Rick Moen vox-tech@lists.lugod.org
Wed, 26 May 2004 17:17:55 -0700


Quoting Issac Trotts (ijtrotts@ucdavis.edu):

> I wonder if there's a way to get a blend between knoppix and hard-drive
> based installation.  It would be nice to be able to save files and
> keep programs around that become available...

The current Knoppix 3.4 series has an "install packages" option that
apt-gets (I assume) optional software into the RAMdisk, if that's what
you mean.  And you can always write out your current installed packages:

     # dpkg --get-selections >selections.txt

And get their current versions:

     # COLUMNS=150 dpkg -l > packages.txt

...and then put that on a USB flash drive or something.

But it's important to realise that Knoppix is specialised as a
run-from-CD distribution that never has to evolve in place, so it's
inevitably suboptimal as an installed system.  Sure, there's a nice 
(but beta, third-party, and unsupported) install-to-HD script.  But the
resulting system is an uneasy mixture of 70% Debian-unstable, 5% Red
Hat, 5% Debian-stable, and 10% God-knows-what, and thus tends to
encounter bobbles as you try to keep the system properly maintained.
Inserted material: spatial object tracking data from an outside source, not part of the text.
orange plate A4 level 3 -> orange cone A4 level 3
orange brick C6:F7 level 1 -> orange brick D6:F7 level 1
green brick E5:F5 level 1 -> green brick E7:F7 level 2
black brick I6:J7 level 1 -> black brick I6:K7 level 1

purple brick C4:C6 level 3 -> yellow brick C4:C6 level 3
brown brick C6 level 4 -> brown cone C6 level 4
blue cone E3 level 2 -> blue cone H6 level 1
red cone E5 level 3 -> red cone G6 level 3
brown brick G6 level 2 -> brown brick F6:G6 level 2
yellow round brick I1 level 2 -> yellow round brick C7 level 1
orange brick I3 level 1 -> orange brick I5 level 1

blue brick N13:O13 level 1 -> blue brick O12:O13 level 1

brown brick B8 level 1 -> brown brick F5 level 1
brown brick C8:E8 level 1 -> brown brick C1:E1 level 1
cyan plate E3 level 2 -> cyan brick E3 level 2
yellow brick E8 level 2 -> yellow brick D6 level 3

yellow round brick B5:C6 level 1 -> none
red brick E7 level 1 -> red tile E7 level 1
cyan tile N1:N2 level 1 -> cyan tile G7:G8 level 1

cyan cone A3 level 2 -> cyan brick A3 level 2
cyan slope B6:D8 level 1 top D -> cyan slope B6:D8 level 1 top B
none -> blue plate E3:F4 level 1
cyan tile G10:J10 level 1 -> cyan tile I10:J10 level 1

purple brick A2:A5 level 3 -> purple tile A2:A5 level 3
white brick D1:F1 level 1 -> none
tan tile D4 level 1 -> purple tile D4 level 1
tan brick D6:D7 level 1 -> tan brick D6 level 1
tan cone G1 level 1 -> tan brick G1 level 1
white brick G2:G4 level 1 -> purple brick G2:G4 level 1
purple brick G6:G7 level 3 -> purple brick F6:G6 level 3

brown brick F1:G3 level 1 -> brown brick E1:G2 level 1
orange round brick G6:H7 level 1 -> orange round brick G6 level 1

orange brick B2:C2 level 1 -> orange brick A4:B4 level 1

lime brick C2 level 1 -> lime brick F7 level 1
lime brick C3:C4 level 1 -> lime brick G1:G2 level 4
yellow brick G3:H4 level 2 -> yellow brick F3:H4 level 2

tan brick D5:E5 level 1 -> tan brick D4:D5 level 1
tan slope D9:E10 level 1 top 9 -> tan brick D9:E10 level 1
A lot of what people like about Knoppix as an HD installer are (1)
extensive hardware autodetection and (2) immediate access to fairly
cutting edge versions of practically all software, including the
installation kernel.  If that's what you're looking for, there are
alternative installer images that converge with fewer problems onto
the canonical Debian maintenance tracks (stable, testing, unstable).
I cover a bunch of them here:

"Installers" on http://linuxmafia.com/kb/Debian 

That page's entry for the installer I want to play with next follows:

  http://people.debian.org/~jgoerzen/dfs/:
  Debian from Scratch  a run-from-CD full rescue disk capable of working
  with all major filesystems, LVM, software RAID, and even compiling a new
  kernel. Also includes installers for i386 sarge, i386 sid, and amd64
  sid. Includes DFSbuild utility to construct custom DFS CD images.
  Compatibility to Debian: excellent. Last checked: 2004-05-26.

-- 
Cheers,             "Don't use Outlook.  Outlook is really just a security
Rick Moen            hole with a small e-mail client attached to it."